000: Beyond Hugs and High-Fives
Sep 29, 2020Last week, a district administrator shared a question a teacher asked: "So, how do I integrate SEL? Should I just hug the kids when they are upset? Should I high five them as they walk into the room?"
Over the last fourteen years working as a consultant on social emotional learning (SEL), I've been asked similar questions many times. The concept of SEL can seem very vague and obscure. What exactly does it look like and sound like in practice? How does an educator "do" SEL?
Social emotional learning is more than creating relationships with your students.
The Collaborative for Academic, Social, and Emotional Learning (CASEL) has identified five SEL competencies. The first two components, self-awareness and self-management, involve developing intrapersonal skills. By becoming aware of our emotions and strengths, we can build a more accurate self-perception and trust in our ability to achieve success. This allows us to manage our impulses and stressors better, thus becoming more motivated and disciplined to achieve our goals.
The following two SEL components focuses on the intrapersonal competencies of social awareness, relationship skills, . By growing our self-awareness and self-management skills, we expand our ability to become socially aware and build healthy relationships. As we understand others' perspectives and appreciate the uniqueness they contribute, we treat them with respect and demonstrate empathy for their journey. We engage socially using appropriate communication methods to build healthy relationships and sustain these relationships via teamwork, problem-solving, and conflict resolution. When our students feel emotionally and physically safe in our classrooms, they feel included, valued, and accepted.
The fifth competency, responsible decision-making, connects the first four. Making responsible decisions involves using critical thinking and problem-solving skills to analyze situations and identify solutions. It often requires evaluating different options. Responsible decision-making means considering the short-term and long-term outcomes of your choices and understanding how they affect yourself and others. Responsible decision-makers weigh the potential benefits and risks before acting and examine how our decisions align with personal and community values.
Moving Forward
- Educators must develop a full awareness and deep understanding of all five SEL competencies and ensure that all components are evident throughout the community. Your community should have a shared vision for social emotional learning. What specific skills and dispositions will students acquire to prepare them for success beyond graduation? What are the roles and expectations for staff and students in developing these SEL competencies? How will a common language and skill development be infused into all aspects of the physical environment, social interactions, curriculum, and instructional practices?
- Integrating SEL becomes who you are and what you do every day. The SEL competencies and skills should be the foundation of everything you think, say, and do. SEL integration becomes sustainable and part of your educational culture when this occurs. If we want our students to develop these five SEL skills, we must make a concerted effort to model what we want to see from students consistently. In doing this, we demonstrate that these competencies are developed over time, deepening in complexity and scope.
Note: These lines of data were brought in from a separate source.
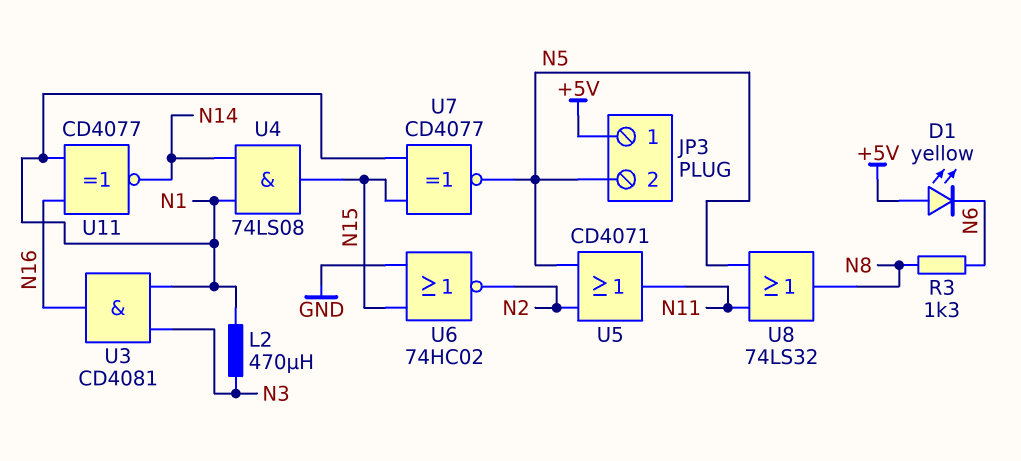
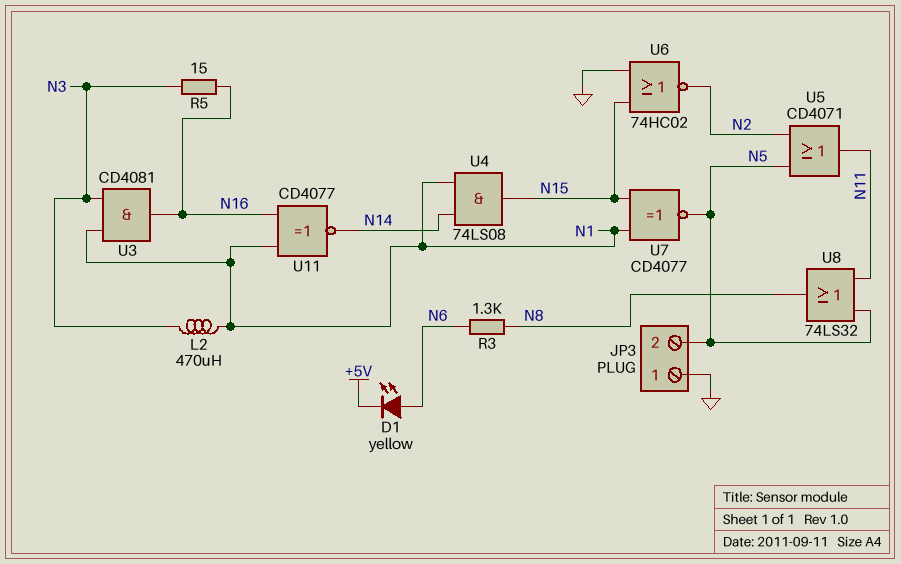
D1: LED yellow (A +5V, K N6) -> LED yellow (A N6, K +5V)
JP3 pin 1: +5V -> GND
R5: none -> 15 (N3, N16)

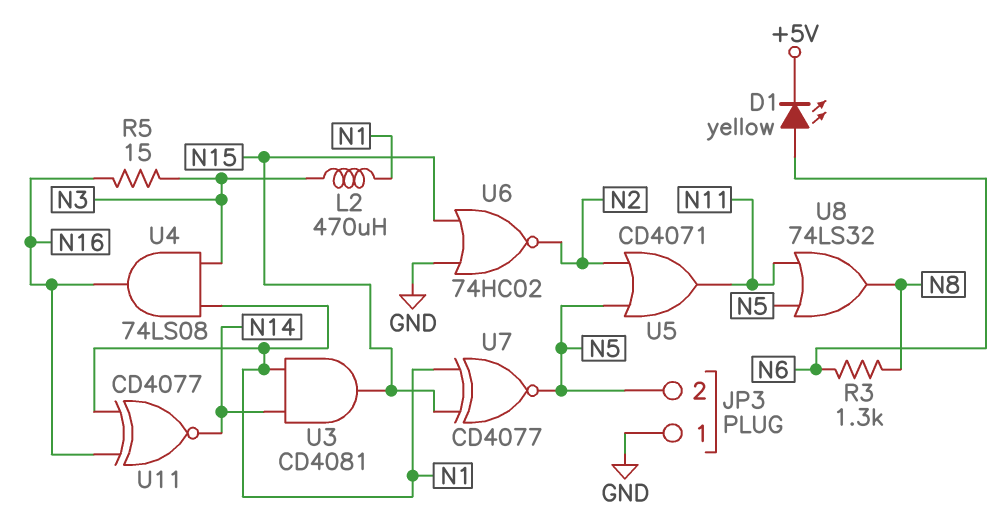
U3: AND CD4081 (in N1, in N3, out N16) -> AND CD4081 (in N1, in N14, out N15)
U4: AND 74LS08 (in N1, in N14, out N15) -> AND 74LS08 (in N1, in N3, out N16)

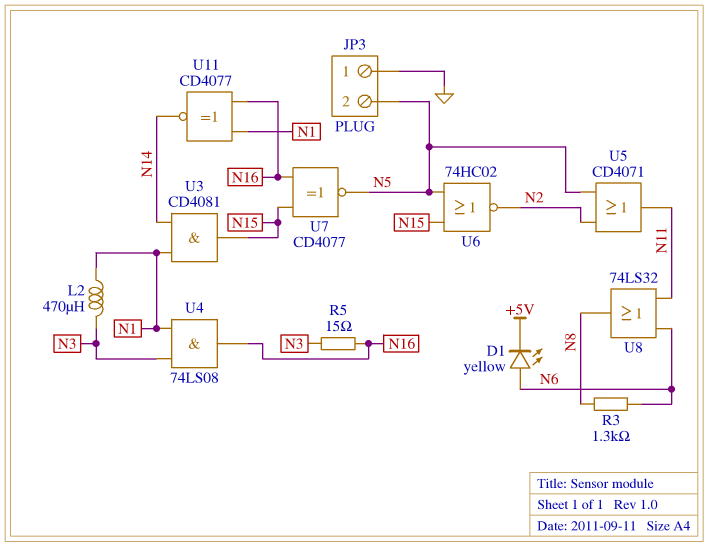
U6: NOR 74HC02 (in GND, in N15, out N2) -> NOR 74HC02 (in N5, in N15, out N2)
U7: XNOR CD4077 (in N1, in N15, out N5) -> XNOR CD4077 (in N15, in N16, out N5)
U8: OR 74LS32 (in N5, in N11, out N8) -> OR 74LS32 (in N6, in N11, out N8)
This requires us to engage in the challenging and sometimes uncomfortable work of assessing our SEL strengths and growth areas. Since educators are life-long learners and youth mentors, SEL must become who we are and what we do daily. The competencies must remain at the forefront of our thoughts and behaviors each day, keeping in mind the goal is not perfection - the goal is transparency, authenticity, and growth.
- SEL is not a program. SEL is not a one-size-fits-all, "give me the strategies, and I'll do it" approach to learning. An SEL strategy that works authentically for one teacher may not work for another. The goal is to identify methods most aligned with your SEL strengths, students' needs, personality, and context. Once your learning system has a shared vision and a deep understanding of the five competencies, it becomes clear that there are many ways to integrate SEL!
When we understand that "doing" SEL goes beyond building relationships with students, we can begin to ensure that all SEL is integrated throughout our teaching and learning environments. We pay particular attention to ensuring the five competencies are reflected in our social interactions with students and colleagues, visually displayed throughout our schools and classrooms, woven into all content areas within the curriculum, and explicitly integrated into instruction via debriefing social interactions and creating purposeful partnerships.
By making a personal commitment to authentically and transparently growing in the five competencies, SEL becomes part of who we are and what we do. Social emotional learning becomes a comprehensive and sustainable part of the culture of our educational communities.
How do you ensure that social emotional learning is integral to your physical environment, social interactions with students, instructional practices, and curriculum?